Motionless the place save when a little wind
Rippled the leaves, and soundless too it was
Save for a stream nearly inaudible,
That made a short stay in closewoven grass
Then in elusive whispers bade farewell.
—from “Arc of Sons”
Dvořák reaped his soul from ours, Douglass turned his back in disgust on us, Dunbar resented our language, which created the very foundations of his genius.
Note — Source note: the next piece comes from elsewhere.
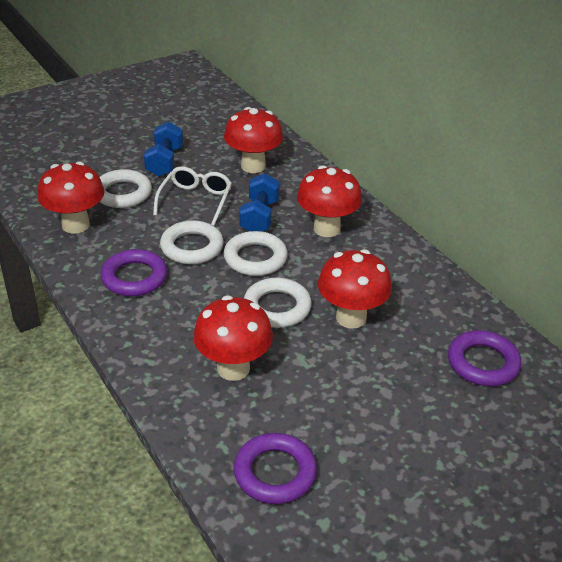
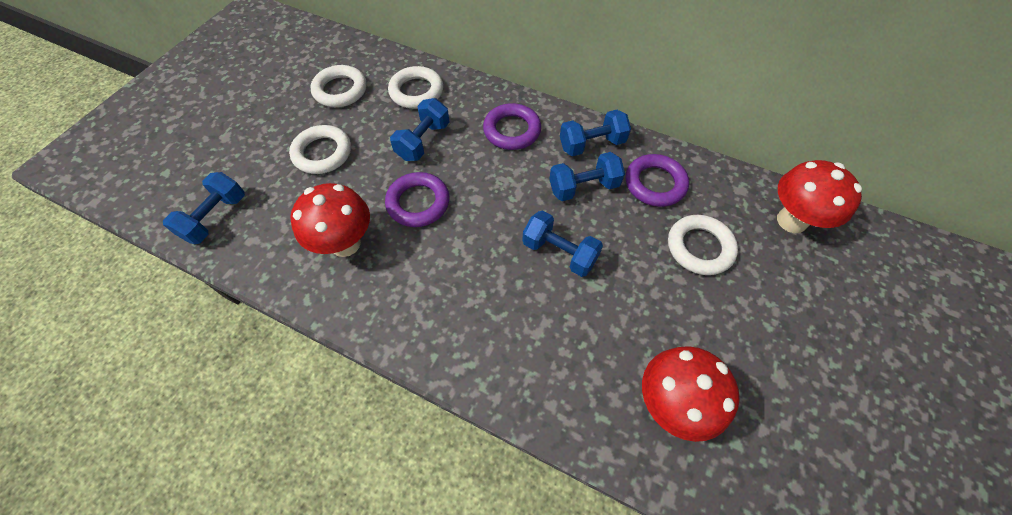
blue dumbbell: 2 -> 5
red mushroom: 5 -> 3
white glasses: 1 -> 0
He even persuaded his wife, Alice Dunbar Nelson, to be ashamed that his sonnets were not the “Talk of the Town.” And La Bakaire made up almost as many versions of herself as Brown has characters, women like Clareel, even Frankie.
FRANKIE AND JOHNNY
Oh Frankie and Johnny were lovers
Oh Lordy how they did love!
—Old Ballad
Frankie was a halfwit, Johnny was a nigger,
Frankie liked to pain poor creatures as a little ’un,
Kept a crazy love of torment when she got bigger,
Johnny had to slave it and never had much fun.
Fra
nkie liked to pull wings off of living butterflies,
Frankie liked to cut long angleworms in half,
Frankie liked to whip curs and listen to their drawn out cries,
Frankie liked to shy stones at the brindle calf.
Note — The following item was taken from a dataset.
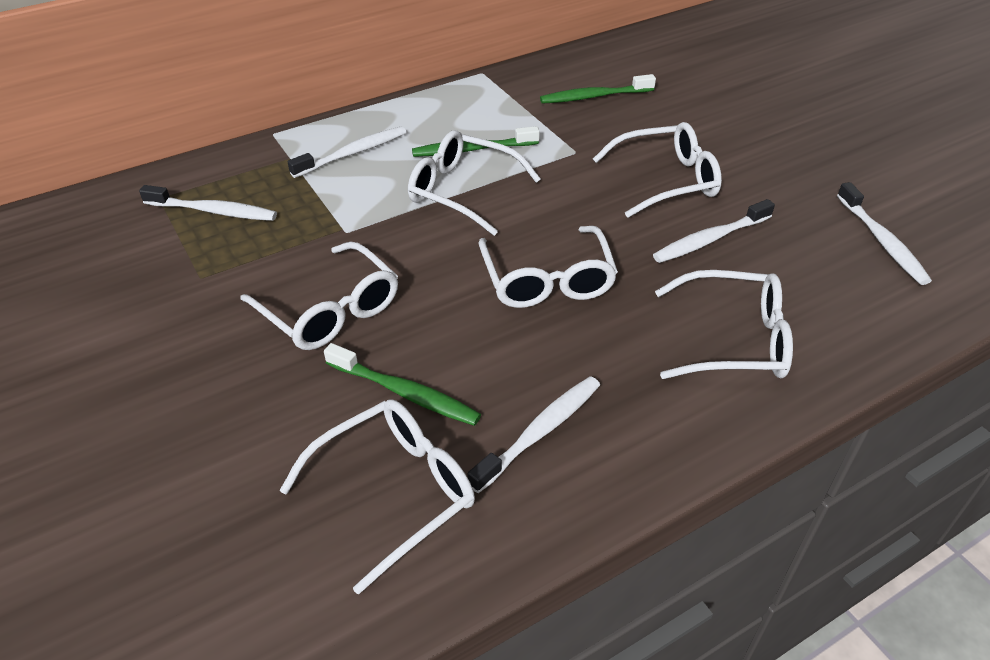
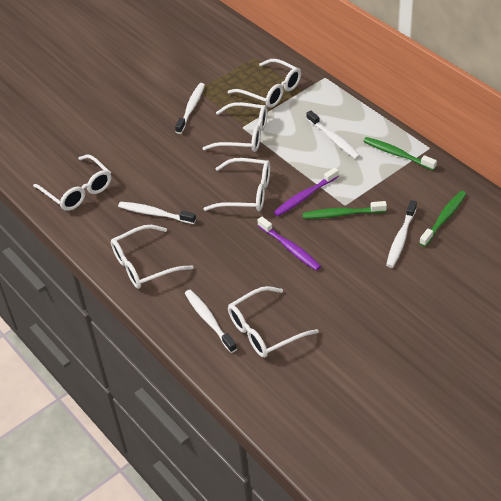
purple toothbrush: 0 -> 2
Frankie took her pappy’s lunch week-days to the sawmill,
Her pappy, red-faced cracker, with a cracker’s thirst,
Beat her skinny body and reviled the hateful imbecile,
She screamed at every blow he struck, but tittered when he curst.
Frankie had to cut through Johnny’s field of sugar corn
Used to wave at Johnny, who didn’t ’pay no min—
Had had to work like fifty from the day that he was born,
And wan’t no cracker hussy gonna put his work behind—
But everyday Frankie swung along the cornfield lane,
And one day Johnny helped her partly through the wood,
Once he had dropped his plow lines, he dropped them many times again—
Though his mother didn’t know it, else she’d have whipped him good.
Frankie and Johnny were lovers; oh Lordy how they did love!
But one day Frankie’s pappy by a big log laid him low,
To find out what his crazy Frankie had been speaking of;
He found that what his gal had muttered was exactly so.
Frankie, she was spindly limbed with corn silk on her crazy head,
Johnny was a nigger, who never had much fun—
They swung up Johnny on a tree, and filled his swinging hide with lead,
And Frankie yowled hilariously when the thing was done.
There are literary architectural reconstructions of Shakespeare’s England, Dante’s hell and Faulkner’s Yoknapatawpha County. While Dickens’s London and de Maupassant’s terrifying yet elegant Paris can be identified, even visited. But to know the worlds of Sterling Brown, I only have to walk a few miles in the South Side of Chicago, the lonely roads outside Allendale, South Carolina, and the byzantine worlds of black ten-year-olds in Red Hook, and Sterling Brown manifests the essence, not maquettes of a people.